I’ve been a morning person for as long as I can remember but I feel ike I’ve become even more so of one since reaching Guangzhou…I mean can you blame when mornings mean waking up to this face:
Another thing that makes mornings worth being excited about? A delicious breakfast…which is exactly what we’re talking about today. Before leaving Mumbai last week, I was hooked on eating chickpeas for breakfast. If you think I’m referring to chickpeas in the form of legume balls, I should probably clarify a bit more: chickpea flour (a.k.a. besan/gram flour/garbanzo bean flour) made into a High-Protein Chickpea Omelet. I know I know, I sound so hippie right now but trust me, this stuff tastes yum!
Along with incorporating chickpea flour more into my own diet, I tend to recommend it to clients who follow a vegan/plant-based diet (i.e. don’t eat animal-based products including eggs & dairy) given it packs in a decent amount of plant-based protein: a ½ cup serving of chickpea flour contains 10.5 grams of protein whereas the same amount of wheat flour contains a mere 6g of protein. Protein aside, this High-Protein Chickpea Omelet keeps me full for a good 3-4 hours thanks to the fiber in the veggies.
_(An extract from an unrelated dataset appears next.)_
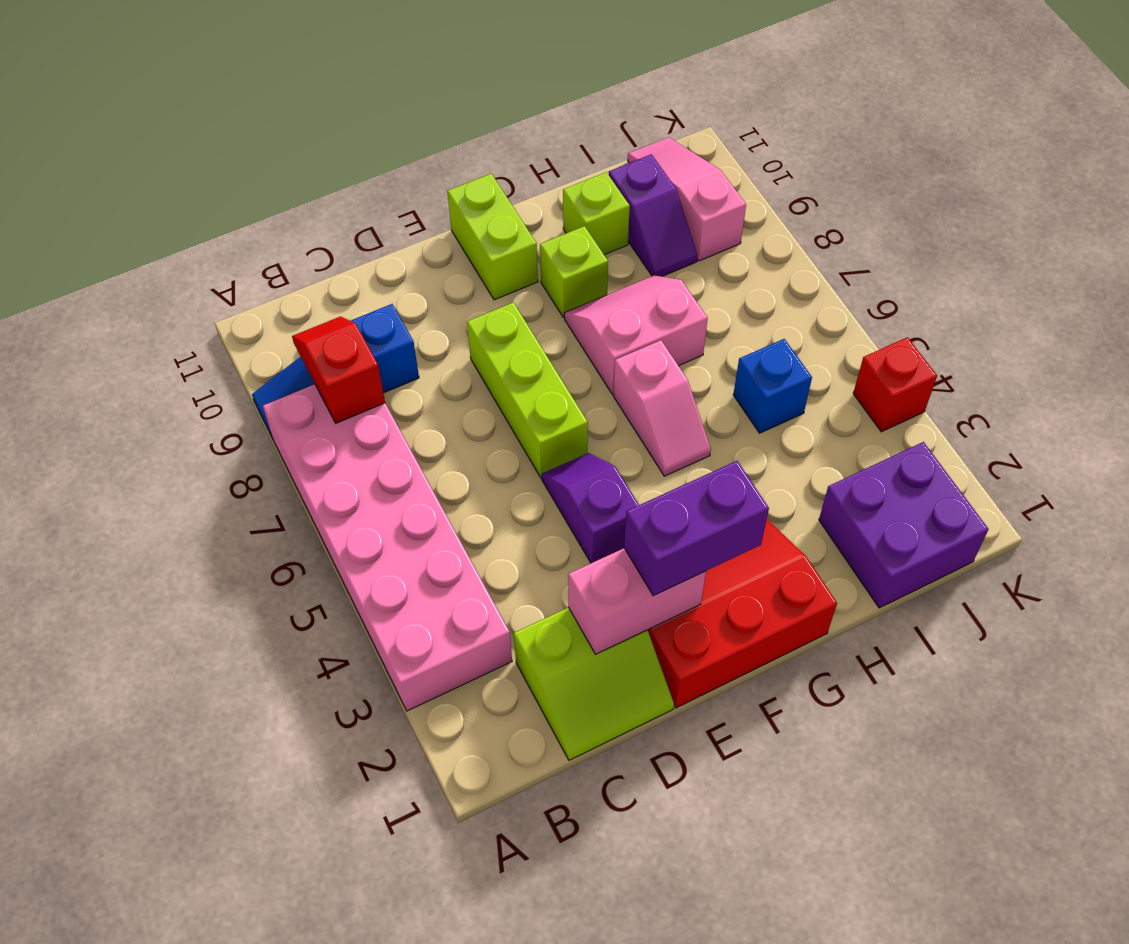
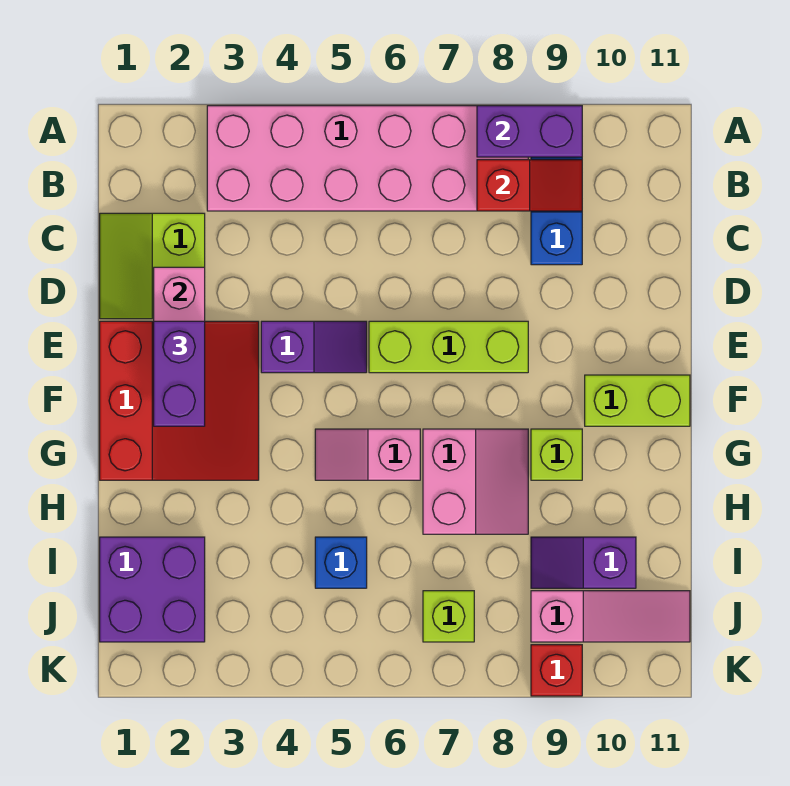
none -> purple brick A8:A9 level 2
lime brick H10 level 1 -> lime brick J7 level 1
red brick K4 level 1 -> red brick K9 level 1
And let’s be honest, nothing says healthy more than eating veggies for breakfast. For those of you who avoid gluten for whatever reason, be assured that chickpea flour is naturally gluten-free.
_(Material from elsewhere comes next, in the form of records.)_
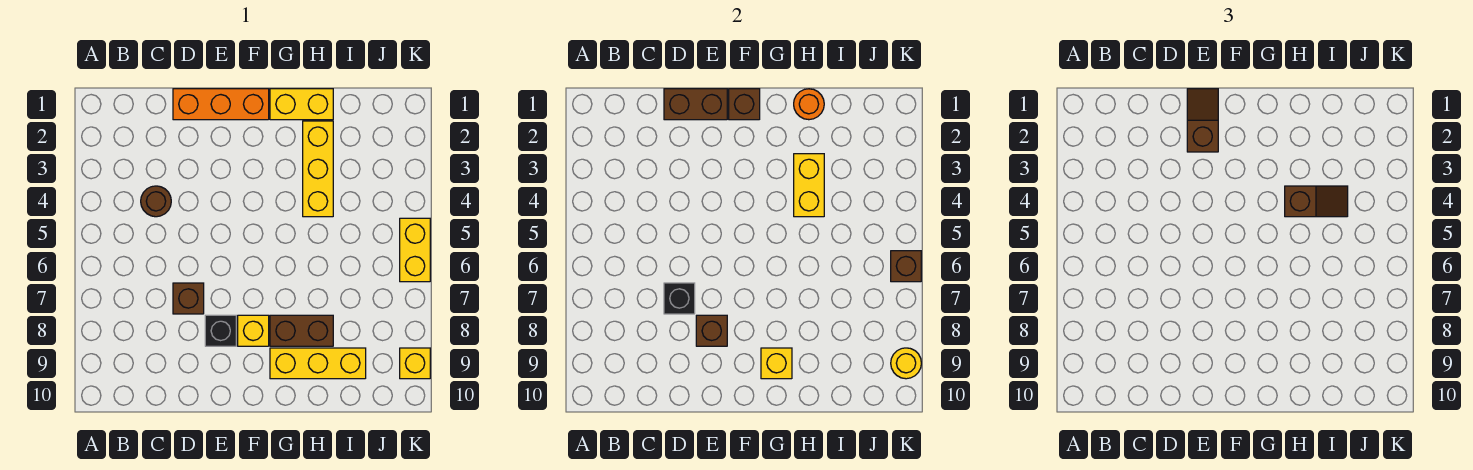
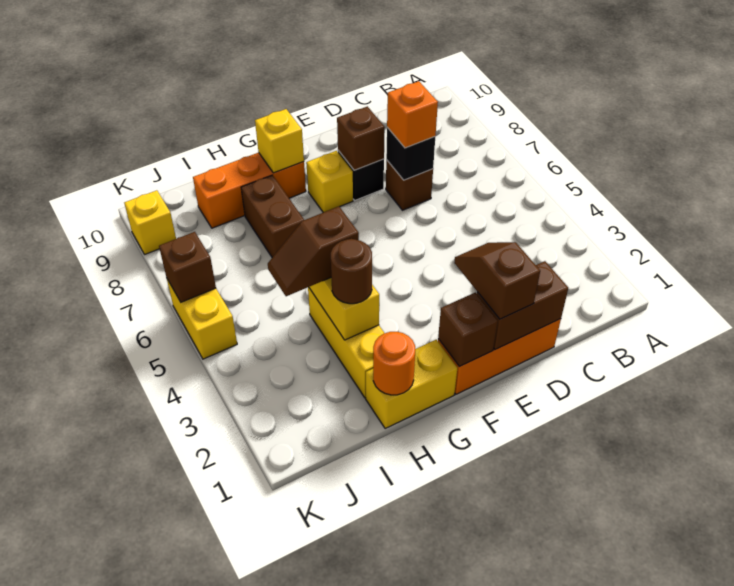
brown round brick C4 level 1 -> brown round brick H3 level 3
none -> orange brick D7 level 3
brown slope E1:E2 level 3 top 2 -> brown slope E1:E2 level 3 top 1
brown brick G8:H8 level 1 -> brown brick H7:H8 level 1
yellow brick G9:I9 level 1 -> orange brick G9:I9 level 1
yellow round brick K9 level 2 -> none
This High-Protein Chickpea Omelet is a twist on my original Socca Flatbread recipe which also calls for chickpea flour. Most days I serve it with some homemade coconut chutney, but other toppers which pair well include avocado (duh!) & salsa. If savory breakfasts aren’t your thing, who’s to say you can have this for lunch…or brinner. Tried and tested, and it tastes delicious any time of the day:
- ½ cup chickpea flour
- ¼ medium tomato, diced
- 3 button mushrooms, diced
- ¼ green bell pepper diced
- ¼ small onion, diced
- 1 teaspoon finely chopped parsley (optional)
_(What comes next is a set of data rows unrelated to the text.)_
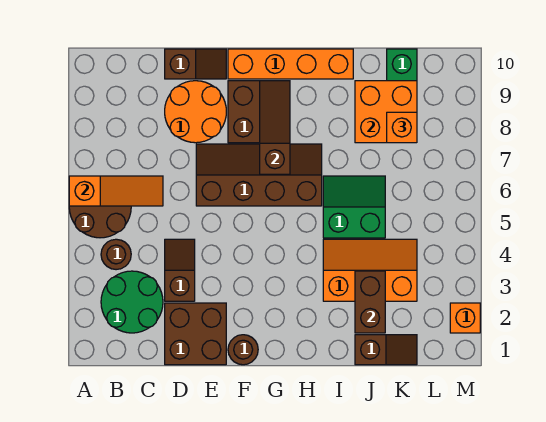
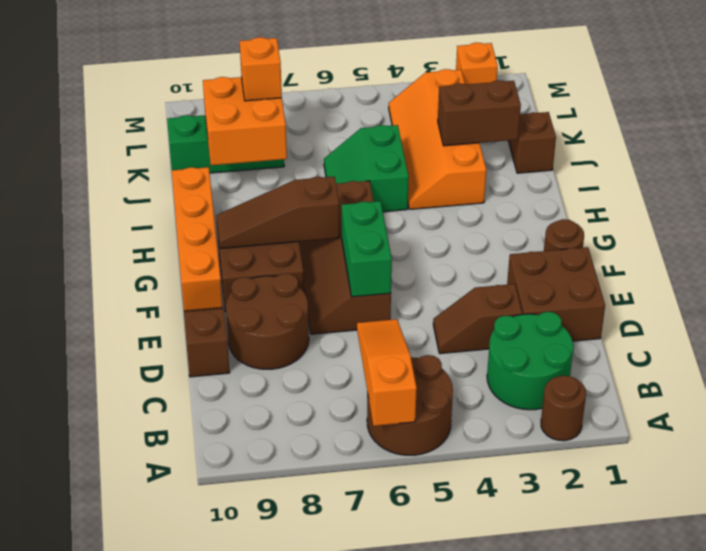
brown round brick B4 level 1 -> brown round brick A2 level 1
orange round brick D8:E9 level 1 -> brown round brick D8:E9 level 1
none -> green brick E6:F6 level 2
orange slope I3:K4 level 1 top 3 -> orange slope I3:L4 level 1 top 3

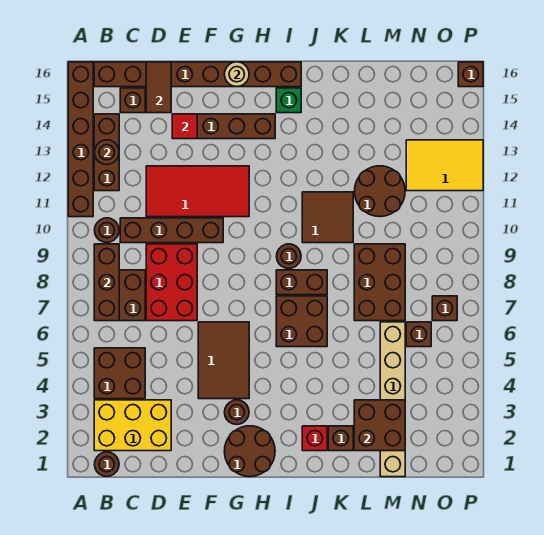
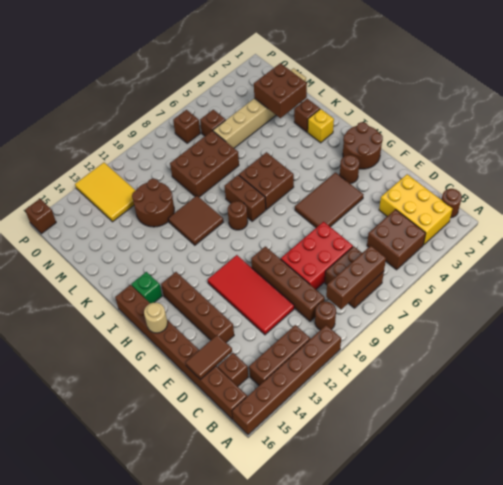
brown round brick B13 level 2 -> none
red tile E14 level 2 -> none
red brick J2 level 1 -> yellow brick J2 level 1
- ½ cup water, warm or room temperature
- Salt to taste
- In a bowl, mix together the chickpea flour, tomatoes, mushrooms, bell peppers, onions, parsley & salt.
- Add the water & whisk to combine into a smooth, lump-free batter.
- Coat a flat skillet with cooking spray (or oil) & place over medium heat. Pour batter onto the skillet, swirling skilled to evenly coat.
- Reduce heat & cook for 2-3 minutes, Flip & cook for another 2-3 minutes, until golden brown.
- Serve with your choice of dip(s), or plain.
- i) Other names for chickpea flour include besan, gram flour, or garbanzo bean flour.
Are you more of a savory or sweet breakfast person? Lately I’ve been enjoying savoury breakfasts more.